If you don't want to use the prebuilt image hosted on the Docker Hub, you can build your own image.

```shell
DOCKER_BUILDKIT=1 docker build -t ripe-atlas .
```

Note that building this container image requires [BuildKit](https://docs.docker.com/develop/develop-images/build_enhancements/).

## Caveats

### IPv6

Docker does not enable IPv6 by default. If you want IPv6 support, some level of setup and a basic understanding of IPv6 is required. Swarm mode & some Kubernetes implementation supports IPv6 too with extra configuration.

#### Using native address assignment

If you happened to have a block of static IPv6 addresses routed to your host, you can directly assign one of the addresses to the container. Edit `/etc/docker/daemon.json` and add native IPv6 address blocks, then restart the Docker daemon. An example:

```json
{
  "ipv6": true,
  "fixed-cidr-v6": "2001:db8:a1a3::/48"
}
```

Notes:
- These config work on Docker for Linux only
- If `daemon.json` exists, merge the config lines instead of directly overwriting it; if it doesn't exist, create it manually
- For more info, see [the official doc](https://docs.docker.com/config/daemon/ipv6/)

#### Using NAT (NPTv6)

If your ISP does not conform to [BCOP 690](https://www.ripe.net/publications/docs/ripe-690) (very common), and/or your router cannot route smaller blocks of IPv6 to one server even if it has been assigned a block of valid IPv6 addresses (also very common), the method above might not work for you. As a workaround, you can setup NAT with either [Docker's builtin experimental IPv6 NAT support](https://blog.iphoting.com/blog/2021/02/10/ipv6-docker-docker-compose-and-shorewall6-ip6tables/), `robbertkl/docker-ipv6nat` or similar projects. Manual iptables/nftables NAT setup is also possible, but *hanc marginis exiguitas non caperet*. 
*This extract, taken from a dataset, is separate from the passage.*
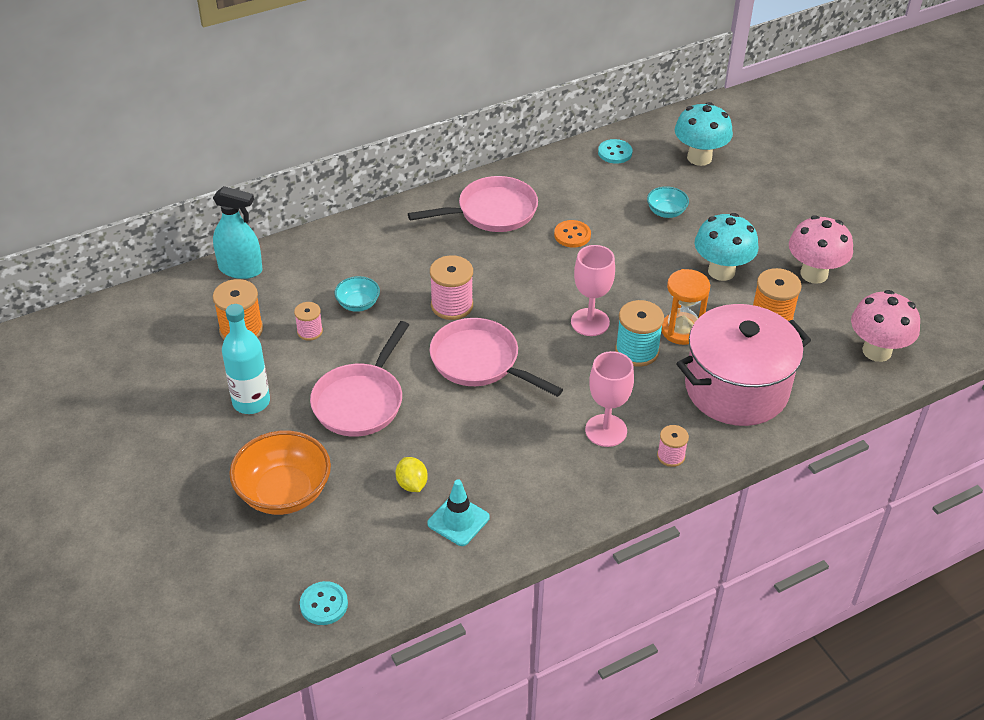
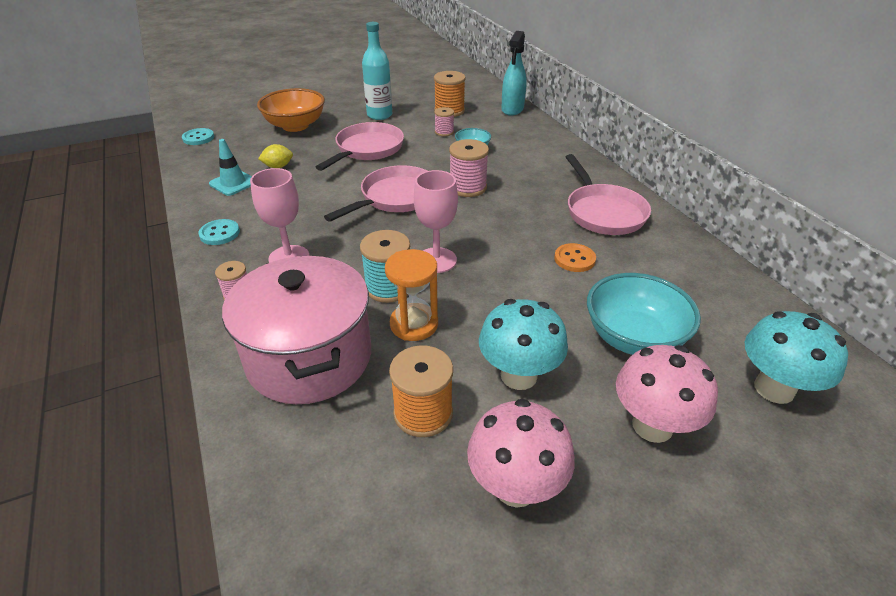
camera: 95 degrees right, 5 degrees down
(360, 401) = (367, 149): pink pan -> pink pan turned 90 degrees clockwise
(615, 153) = (746, 305): turquoise button -> turquoise button (219, 233)
(666, 212) = (633, 337): turquoise bowl -> turquoise bowl, size x1.92
(876, 351) = (331, 538): pink mushroom -> pink mushroom (652, 426)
Firstly, edit kernel parameters to enable IPv6 routing. 

```shell
cat > /etc/sysctl.d/50-docker-ipv6.conf <<EOF
net.ipv6.conf.eth0.accept_ra=2
net.ipv6.conf.all.forwarding=1
net.ipv6.conf.default.forwarding=1
EOF
sysctl -p /etc/sysctl.d/50-docker-ipv6.conf
```

Notes:
- This potentially introduces more attack surface and might require you set up IPv6 firewall rules to make yourself safe
- This might break your network and your mileage may vary
- Swap `eth0` with your primary network adapter name
- If you use static IPv6 assignment instead of SLAAC, change `accept_ra` to `0`

Secondly, create a IPv6 NAT enabled network.

```shell
docker network create --ipv6 --subnet=fd00:a1a3::/48 ripe-atlas-network
docker run -d --restart=always -v /var/run/docker.sock:/var/run/docker.sock:ro -v /lib/modules:/lib/modules:ro --cap-drop=ALL --cap-add=NET_RAW --cap-add=NET_ADMIN --cap-add=SYS_MODULE --net=host --name=ipv6nat robbertkl/ipv6nat:latest
```

Finally, start the RIPE Atlas container with argument `--net=ripe-atlas-network`. 

### Auto Update

Use this recipe for auto updating the docker container.

```shell
docker run --detach --restart=always -v /var/run/docker.sock:/var/run/docker.sock --name watchtower containrrr/watchtower --cleanup --label-enable
```

Then start the RIPE Atlas container with argument `--label=com.centurylinklabs.watchtower.enable=true`.

### Backup

All the config files are stored at `/var/atlas-probe`. Just backup it.

### Running under Debian 10

When the host distro is Debian 10 or similarly old ones, you might need to add `--security-opt tseccomp:unconfined` to the `docker run` command to make things work. We don't recommend using EOL'ed distros.